= Your instructions =
Using the string "part" as the key, pull each matching line out of the records below.

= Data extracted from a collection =
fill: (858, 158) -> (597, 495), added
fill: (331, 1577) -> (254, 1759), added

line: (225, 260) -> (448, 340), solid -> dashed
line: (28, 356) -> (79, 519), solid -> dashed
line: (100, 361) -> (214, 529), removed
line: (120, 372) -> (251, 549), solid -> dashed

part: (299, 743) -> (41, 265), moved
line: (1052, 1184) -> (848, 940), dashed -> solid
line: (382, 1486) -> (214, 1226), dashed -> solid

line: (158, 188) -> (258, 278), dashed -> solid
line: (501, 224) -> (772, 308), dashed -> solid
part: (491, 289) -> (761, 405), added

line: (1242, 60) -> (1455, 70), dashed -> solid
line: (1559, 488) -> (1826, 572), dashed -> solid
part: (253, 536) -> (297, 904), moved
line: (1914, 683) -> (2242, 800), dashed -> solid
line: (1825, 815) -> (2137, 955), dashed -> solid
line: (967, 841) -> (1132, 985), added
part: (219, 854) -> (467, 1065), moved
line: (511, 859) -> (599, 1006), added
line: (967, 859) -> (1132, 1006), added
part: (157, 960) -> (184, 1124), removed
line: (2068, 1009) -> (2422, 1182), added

= Written answer =
part: (299, 743) -> (41, 265), moved
part: (491, 289) -> (761, 405), added
part: (253, 536) -> (297, 904), moved
part: (219, 854) -> (467, 1065), moved
part: (157, 960) -> (184, 1124), removed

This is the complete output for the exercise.